Activities that involve strong muscle contractions, skill or agility can be particularly useful if you know your cycle affects your coordination. If you’ve a big tournament or event that falls at this time then you could start to plan competition day with some purpose: building caffeine into your pre-event snack and modifying your warm-up to include more aerobic work and drills that fire up your nervous system.
Progesterone raises your body temperature by about half a degree in the second half of your cycle. This doesn’t sound like a lot, but our body does an amazing job of keeping our internal temperature within a very tight range so it’s actually quite a significant rise. You may feel yourself getting hotter during exercise, or you might find exercising in hot weather more uncomfortable at this time of your cycle.
Raised levels of oestrogen and progesterone in the second half of the cycle also influence how our body likes to make energy for exercise. At this time it’s been shown that the body prefers to use fat as fuel. This slow-burn, energy-rich fuel is great for sustaining steady exercise for longer periods of time so certain types of training might feel particularly good, or less energy-zapping at this time of your cycle.

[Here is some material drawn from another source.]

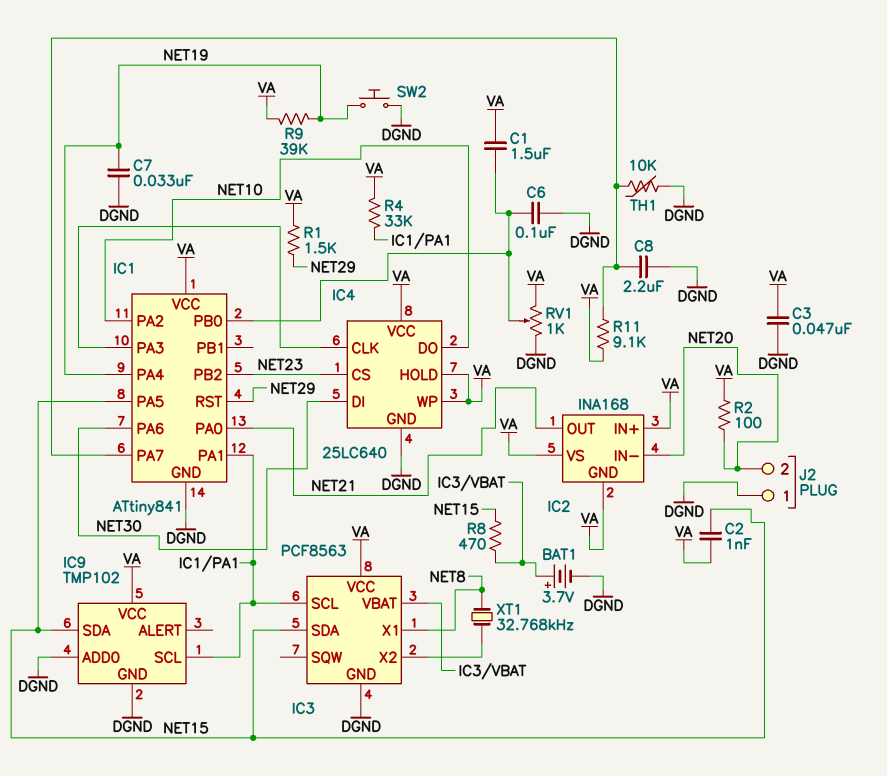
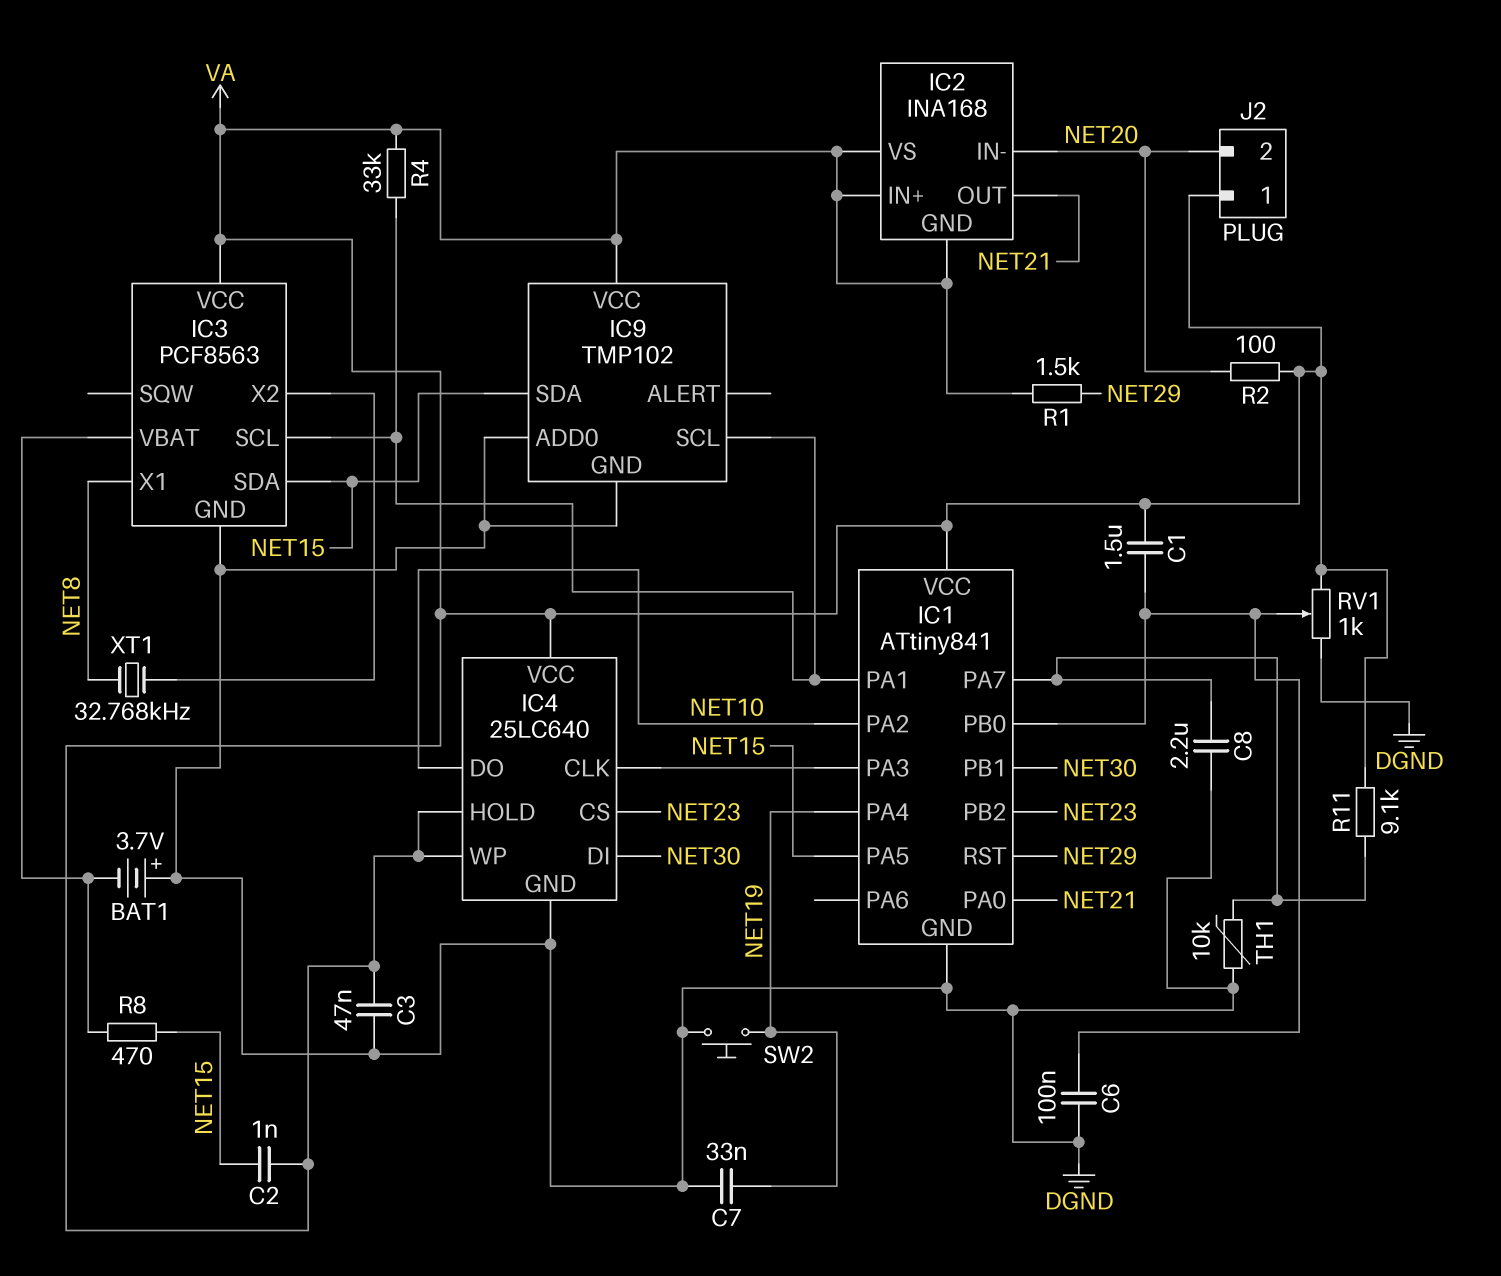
BAT1: 3.7V (plus IC3/VBAT, minus DGND) -> 3.7V (plus DGND, minus IC3/VBAT)
IC1 pin PA6: NET30 -> none
IC1 pin PB1: none -> NET30
J2 pin 1: DGND -> VA
R9: 39k (NET19, VA) -> none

Progesterone also has a tendency to slow down your digestion, which can leave you feeling bloated or constipated. This too can impact your energy levels and/ or how fun it feels to move your body on court.
The premenstrual phase
Towards the end of your cycle is often the crap bit. As we close in on our period our hormone levels drop and any number of the 150 reported symptoms might kick in. Roughly 90% of women suffer premenstrual symptoms which can impact exercise, performance and how much we enjoy it.
It’s not oestrogen and progesterone activity that causes period pains, cramps and symptoms. In reality, the tapering off of these two key hormones actually causes a bit of a withdrawal or a ‘hormone hangover’.
The key to being able to perform at your best during this time is often down to how well you can manage your symptoms, emotions and energy levels. Some of this is down to the individual but you don’t have to do it alone.
It can be really helpful to chat with your coach and teammates about what you are experiencing and what might help. If your coach knows that you’re emotionally fragile in the days before your period they might take a more sensitive approach to getting the best out of you … or they might simply understand better why some days you’re quieter than others.
Understanding how your cycle shows up and impacts you physically and emotionally, for better or worse, is all about providing you with context. On offer is important information about why one training session feels great but the same one two weeks later feels awful and leaves you sore and tired. On offer is appreciating why some days you don’t feel as tuned in to team dynamics, or as motivated to get out and train.
At the very least, understanding your cycle can reduce anxiety and anguish. At best, understanding your cycle means you can take control and make choices about the bits you want to change … and the bits you can capitalise on.